Given the high potency of navitoclax, we proposed that a dual BCL-xL and BCL-2 degrader could have similar or improved efficacy with reduced platelet toxicity in SCLC compared to navitoclax. Our group has recently reported a BCL-xL/2 dual degrader, named 753b, that shows improved antileukemic activity compared to BCL-xL-selective degraders such as DT2216.(36) Therefore, we utilized 753b to test our hypothesis in SCLC. 753b was found to be 5- to 15-fold more potent than DT2216 in killing BCL-xL/2 co-dependent SCLC cells. Moreover, it was 2- to 4-fold more potent than navitoclax likely due to the catalytic mechanism of PROTACs. Furthermore, 753b induced deeper and rapid degradation of BCL-xL at significantly lower concentrations than DT2216, and concomitantly leads to BCL-2 degradation. However, the extent of BCL-2 degradation by 753b was cell line-dependent and was seen at slightly higher concentrations compared to BCL-xL degradation.
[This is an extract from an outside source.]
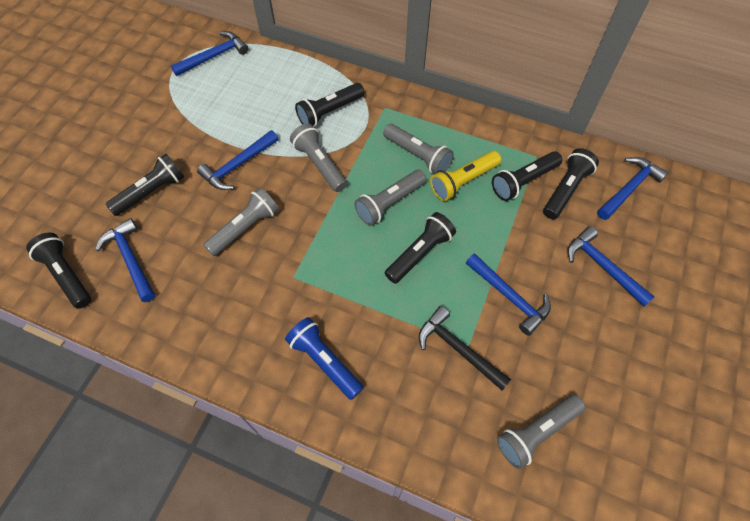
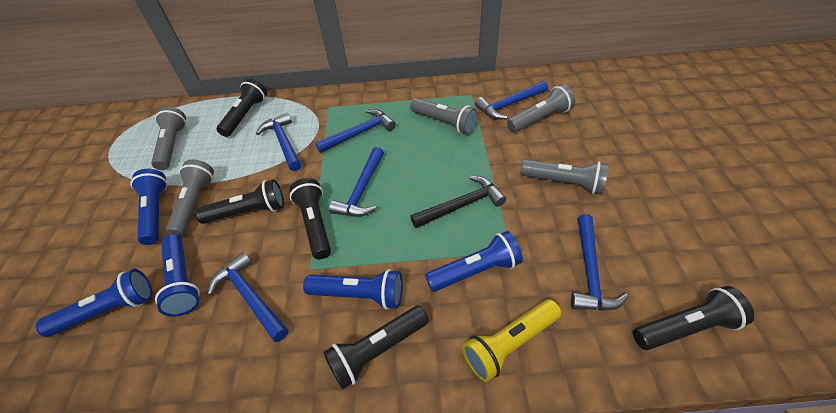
black flashlight: 6 -> 5
blue flashlight: 1 -> 5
Furthermore, we elucidated the downstream signaling events triggered by the dual degradation of BCL-xL and BCL-2. 753b leads to a strong activation of caspase 3 and PARP demonstrating a pronounced shift towards apoptotic pathways in SCLC cells. The high cell death at supra-IC50 concentrations of 753b leads to MCL-1 suppression possibly through a caspase 3-mediated cleavage. This is because MCL-1 is one of the substrates of caspase 3.(3941) The observed increase in caspase activation and cleavage of key apoptotic substrates reinforces the notion that co-targeting BCL-xL and BCL-2 for degradation induces a robust pro-apoptotic response in SCLC cells, ultimately leading to reduced cell viability.
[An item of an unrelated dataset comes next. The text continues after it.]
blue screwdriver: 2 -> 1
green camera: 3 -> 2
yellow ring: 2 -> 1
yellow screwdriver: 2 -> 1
Further evaluations in H146 xenograft models demonstrate that 753b requires threefold lower dosage (5 mg/kg once a week) to elicit similar antitumor activity as the combination of DT2216+venetoclax. However, the tumors started slowly regrowing after five weeks of treatment, though the regrowth was slower in 753b− and DT2216+venetoclax treated mice compared to DT2216-treated mice. Also, 753b at this dosage leads to trend for extending median survival compared to DT2216, however the difference did not reach statistical significance. 753b was tolerated in mice with no measurable toxicity including no significant body weight loss nor induce severe platelet toxicity. The platelet reductions after 753b treatment never reached below 1×105 per μL of blood, which is considered to be safe.(26, 32) Despite the lower dosing, 753b exerted significant BCL-xL and BCL-2 degradation in tumors collected at the end of treatment, which further supports the data showing comparable antitumor activity of 753b to the DT2216+venetoclax combination. Treatment with 753b and DT2216+venetoclax also resulted in moderate, but non-significant, reduction in MCL-1 levels. These results also suggest that the tumor regrowth in 753b− and DT2216-treated mice was not due to their inability to degrade BCL-xL and/or BCL-2 or compensatory elevation of MCL-1. Therefore, it would be crucial to elucidate the mechanisms responsible for tumor regrowth after a period of tumor statis upon 753b− and DT2216 treatment for designing combination strategies to treat SCLC more effectively in future studies.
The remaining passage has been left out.